Luxembourg’s financial regulator has ordered financial institutions in the Grand Duchy to prepare for a “no deal” Brexit by taking “immediate practical steps to prepare for Brexit” and to inform their clients of the potential risks.
The Commission de Surveillance du Secteur Financier (CSSF) said yesterday that firms would have to implement measures outlined in an opinion from the European Banking Authority (EBA) two weeks ago which concluded that financial firms’ preparations for Brexit are “inadequate”.
The CSSF said it would contact financial institutions “to ensure that the appropriate steps” are complied with.
The EBA’s warning was issued almost exactly two years after the UK voted in a referendum to leave the European Union and nine months before the UK is due to exit the 28-member bloc in March next year.
The EBA, Europe’s top banking regulator, said that major banks should now plan ahead on the assumption that Britain crashes out next year without a deal.
Although a 21-month provisional transitional agreement was agreed in March this year, this would need to be ratified in any final deal.
Last week, the UK government for the first time agreed that services would be excluded from any future trade deal.
Richard Marshall, head of product at Luxembourg-based third-party management company FundRock, said: “It is interesting that a prominent regulator like the CSSF is now actively talking about a no-deal Brexit.
“While a no-deal is probably unlikely, the percentage chance it could happen seems to be growing by the day.
“The UK government is simply a shambles at the moment.
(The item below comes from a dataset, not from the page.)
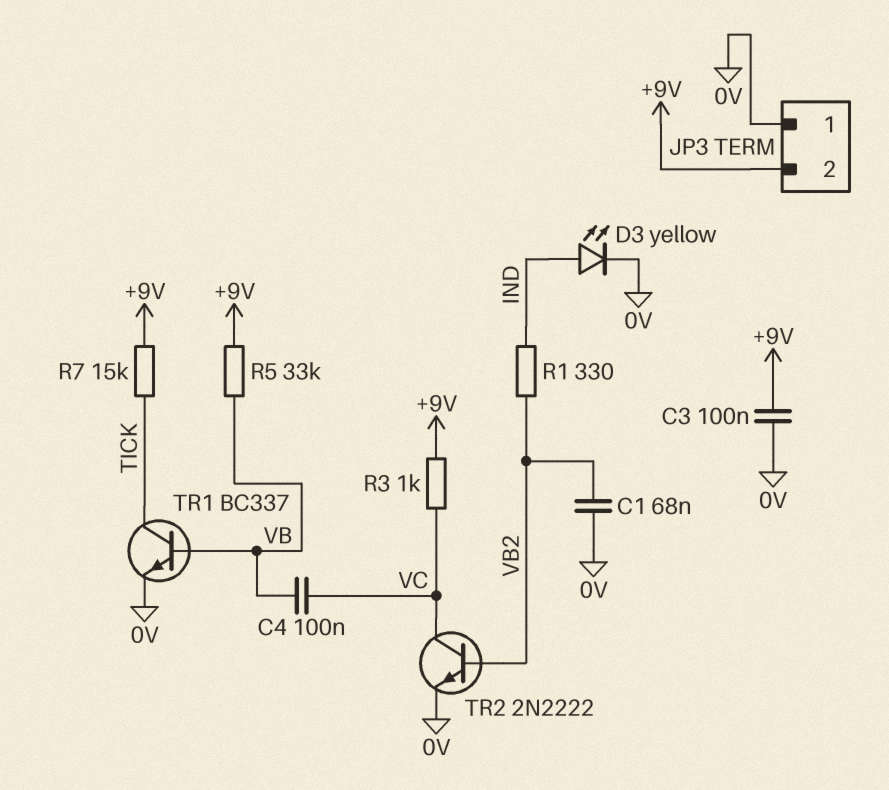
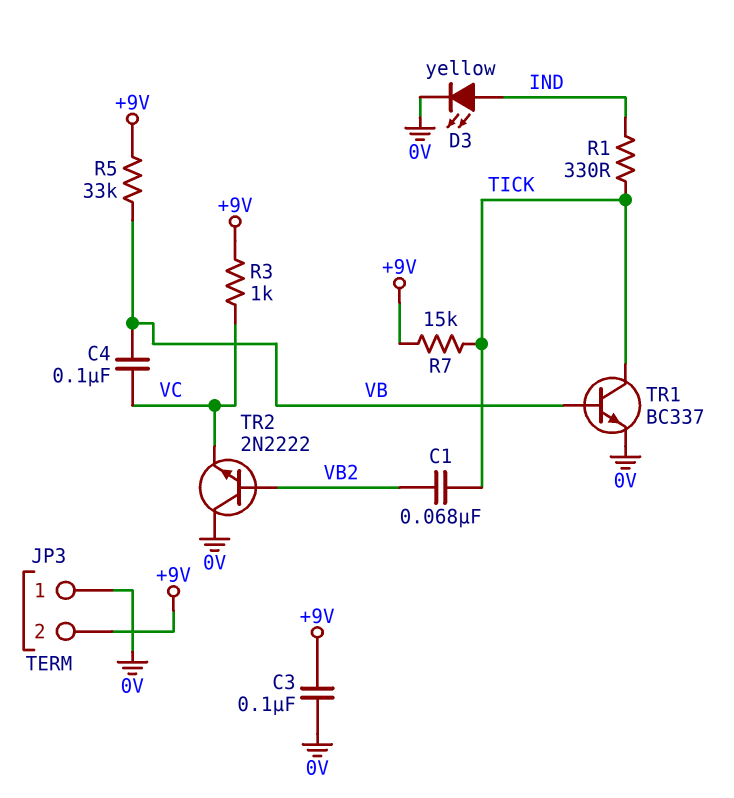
C1: 68nF (0V, VB2) -> 68nF (TICK, VB2)
R1: 330 (IND, VB2) -> 330 (IND, TICK)
TR2: NPN 2N2222 (B VB2, C VC, E 0V) -> NPN 2N2222 (B VB2, C 0V, E VC)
There a lot of companies out there which simply have put all their eggs in the basket of a transition deal happening to buy them time.
“That goes both ways in the sense of EU investors invested in UK funds and UK investors in EU funds.”
Marshall added that he does not believe regulators are scaremongering in order to attract more business to their jurisdictions.
“I honestly think they just want to see the best and least disruptive outcome for the industry,” he said.